Grandma Veva laughed, too, shaking her head reproachfully: – Your mother is in a panic, I know her! And she would pick a little fight now, but I simply won’t!

– And why is she in a panic? – I asked.

– Because you’re starting school! All parents are nervous when their child is starting school, as if that were something fateful, and it isn’t…

And just between you and me, grandma Veva was right. Panic is ridiculous… because the following morning in the pink world which was striding up the stairs in front of me, while I was clutching the hand of some boy and walking silently towards the classroom, everything looked normal, as if we were entering a large ship and waiting to set sail, but before that we needed to settle, take a shady place with a nice view, order a little juice and begin our journey. That’s what I thought. Of course, no waiter showed up, nor was there any juice or snacks, only the teacher, when she saw us to our desks, gave each child a little chocolate banana.
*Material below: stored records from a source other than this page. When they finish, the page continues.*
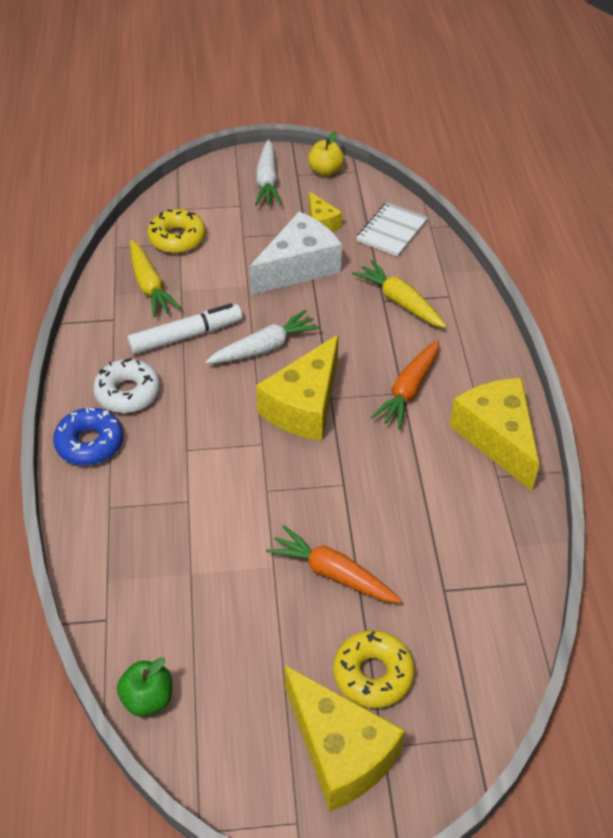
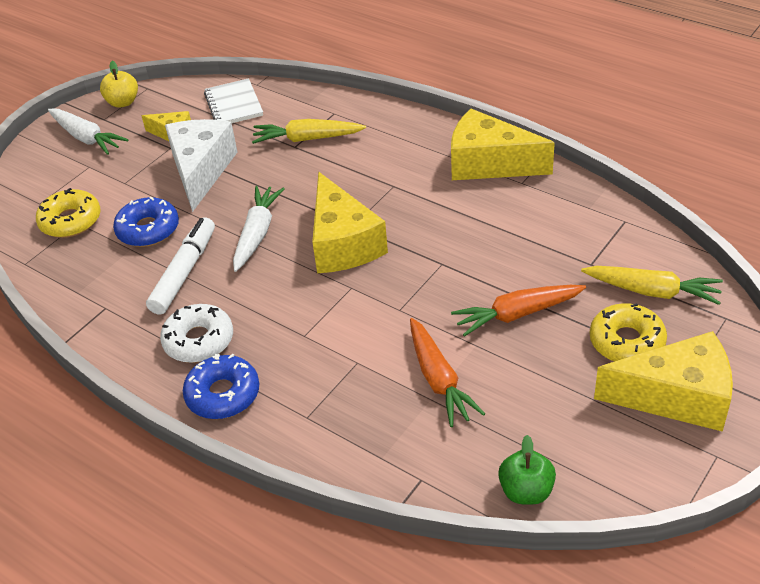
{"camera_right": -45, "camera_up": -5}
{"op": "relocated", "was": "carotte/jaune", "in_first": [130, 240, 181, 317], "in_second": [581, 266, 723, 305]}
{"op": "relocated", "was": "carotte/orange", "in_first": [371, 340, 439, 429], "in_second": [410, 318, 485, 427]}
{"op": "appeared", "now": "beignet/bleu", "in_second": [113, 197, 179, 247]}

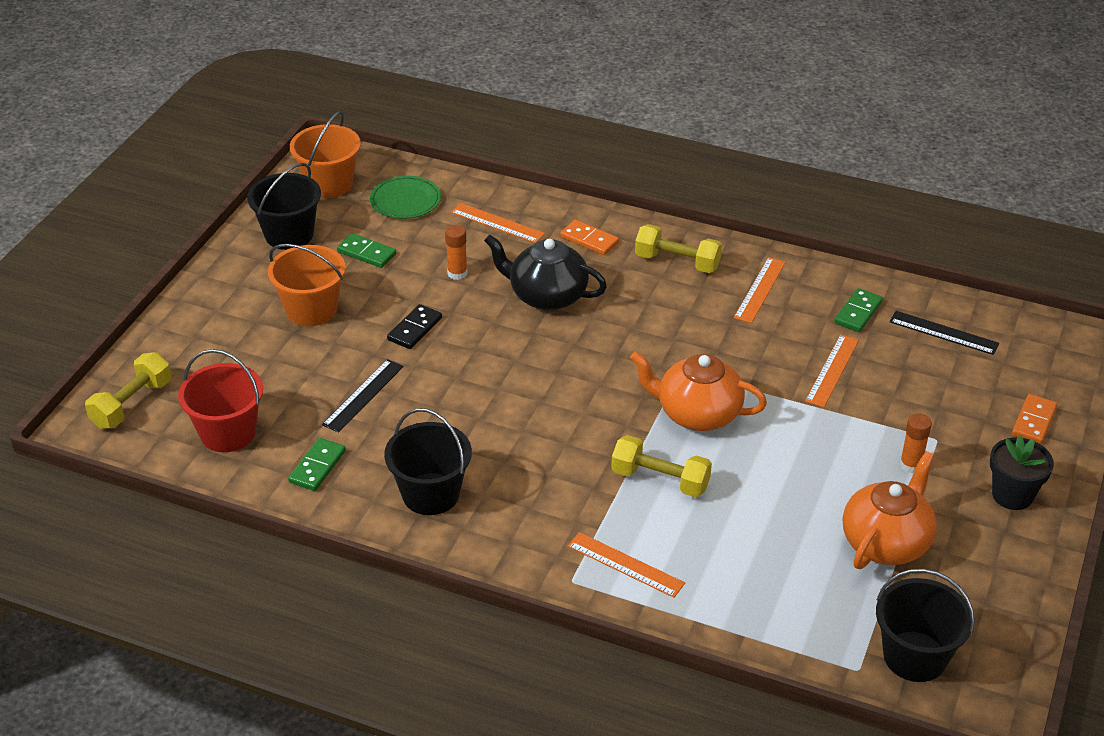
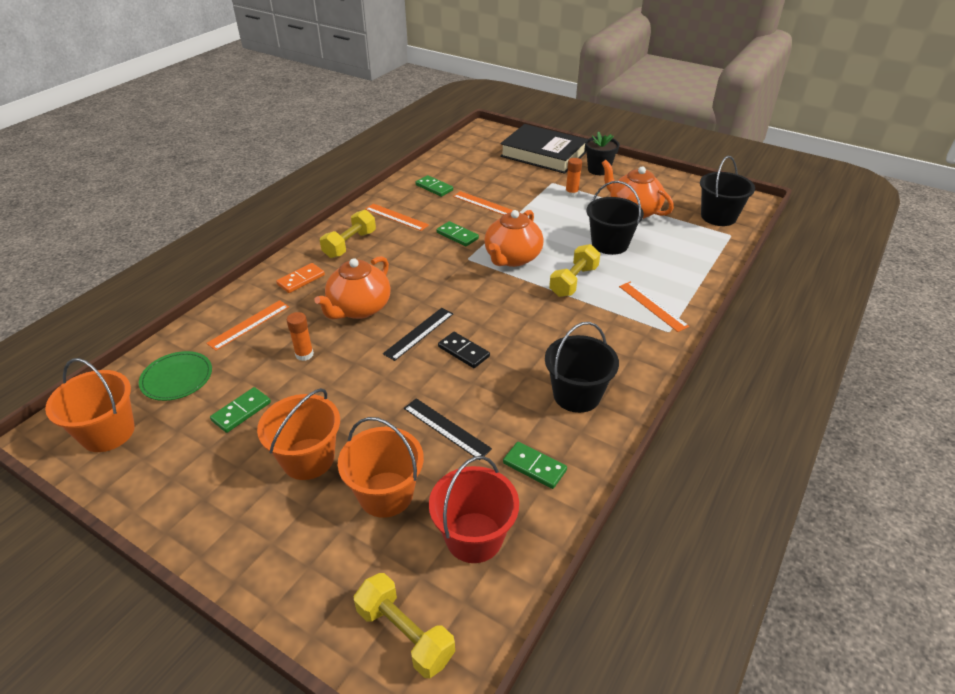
{"camera_right": -80, "camera_up": 0}
{"op": "relocated", "was": "seau/noir", "in_first": [247, 163, 321, 250], "in_second": [587, 181, 644, 255]}
{"op": "colour", "was": "théière/noir", "now": "théière/orange", "in_first": [484, 234, 607, 311], "in_second": [314, 256, 391, 319]}
{"op": "relocated", "was": "domino/noir", "in_first": [387, 304, 442, 349], "in_second": [438, 332, 490, 368]}
{"op": "relocated", "was": "règle/noir", "in_first": [890, 311, 999, 355], "in_second": [383, 308, 453, 361]}
{"op": "exchanged", "was": "domino/orange", "now": "livre/noir", "in_first": [1012, 394, 1057, 444], "in_second": [500, 124, 587, 174]}
{"op": "spun", "was": "règle/orange", "in_first": [568, 532, 685, 598], "in_second": [619, 282, 689, 332], "clockwise": -75}
{"op": "appeared", "now": "domino/vert", "in_second": [437, 221, 479, 246]}
{"op": "appeared", "now": "seau/orange", "in_second": [338, 417, 424, 518]}

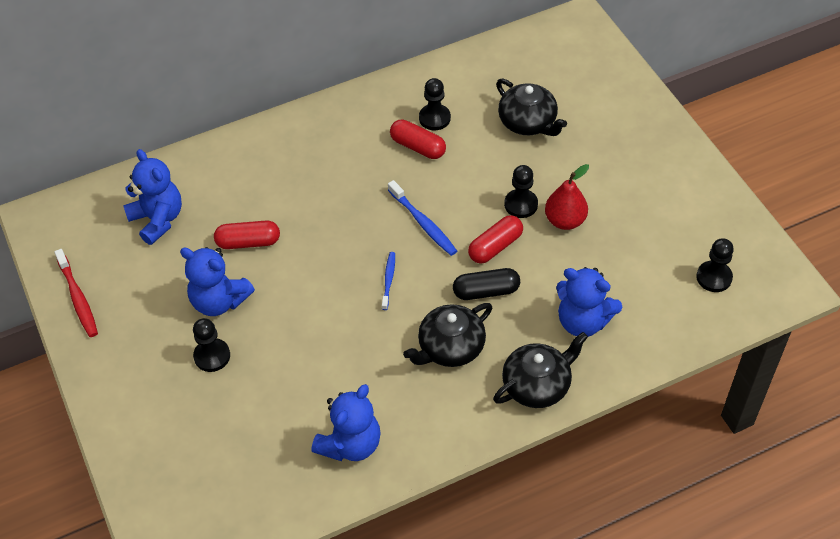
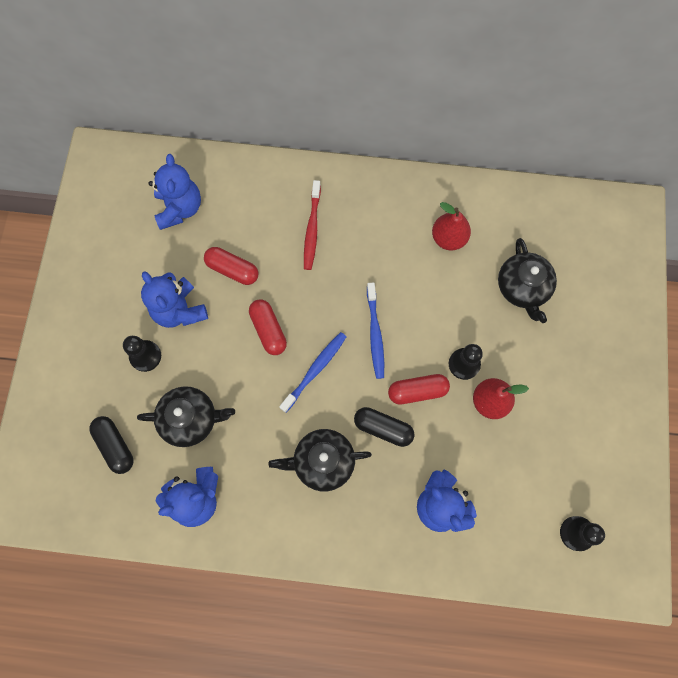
{"camera_right": 30, "camera_up": 20}
{"op": "exchanged", "was": "pion/noir", "now": "poire/rouge", "in_first": [419, 78, 451, 130], "in_second": [432, 202, 471, 250]}
{"op": "relocated", "was": "gélule/rouge", "in_first": [390, 120, 446, 159], "in_second": [249, 299, 287, 355]}
{"op": "relocated", "was": "brosse à dents/rouge", "in_first": [54, 249, 98, 337], "in_second": [304, 180, 321, 270]}
{"op": "size", "was": "brosse à dents/bleu", "in_first": [382, 252, 395, 310], "in_second": [279, 332, 347, 412], "ratio": 1.57}
{"op": "relocated", "was": "théière/noir", "in_first": [493, 332, 588, 408], "in_second": [137, 386, 235, 447]}
{"op": "appeared", "now": "gélule/noir", "in_second": [89, 416, 134, 474]}

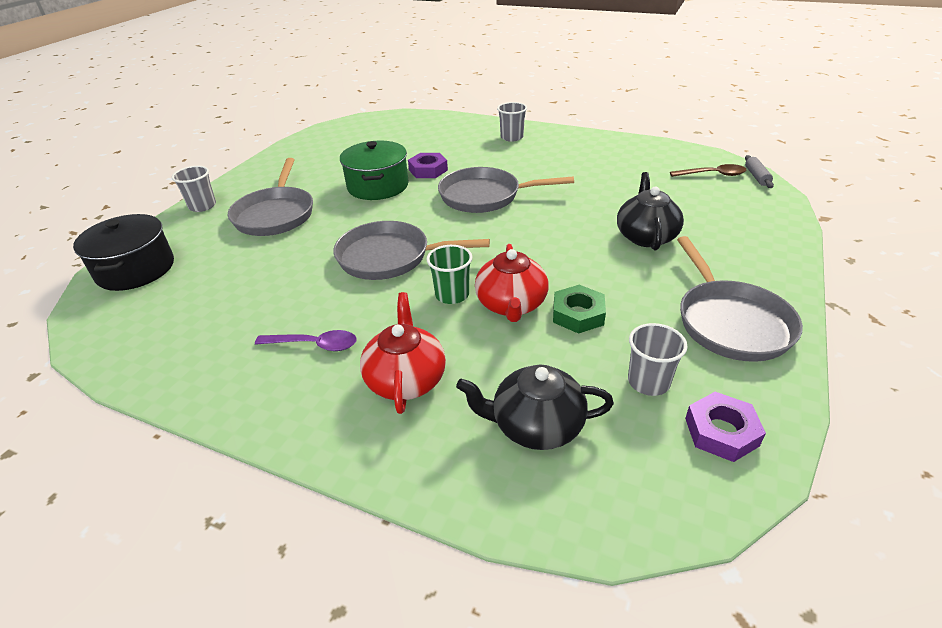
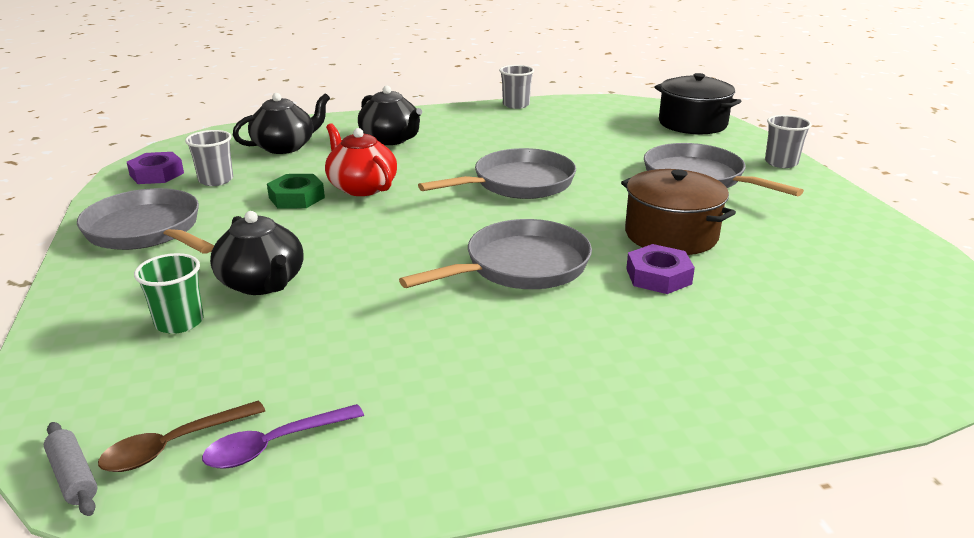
{"camera_right": 140, "camera_up": -10}
{"op": "relocated", "was": "gobelet/gris", "in_first": [497, 102, 527, 142], "in_second": [499, 65, 534, 109]}
{"op": "colour", "was": "marmite/vert", "now": "marmite/marron", "in_first": [340, 140, 409, 200], "in_second": [621, 169, 736, 255]}
{"op": "relocated", "was": "gobelet/vert", "in_first": [426, 245, 472, 304], "in_second": [134, 253, 204, 334]}
{"op": "colour", "was": "théière/rouge", "now": "théière/noir", "in_first": [360, 292, 446, 414], "in_second": [358, 86, 422, 145]}
{"op": "relocated", "was": "cuillère/violet", "in_first": [255, 330, 357, 351], "in_second": [202, 404, 364, 469]}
Maša is not afraid of anything – not the dark, not the storm, not a mouse or a snake. She has only one great fear, which she must not share with anyone, not even her mother. She is afraid that she will forget her father, who taught her to hunt for dandelions. Maša’s best friend is called Janko and he is her deskmate. He was a bit unusual at first. He was terribly angry and did not want to talk to anyone, not even Maša. With the help of her mum Senja, aunt Dragojla and a good teacher, Maša and Janko will overcome their fears and learn a lot about love and friendship.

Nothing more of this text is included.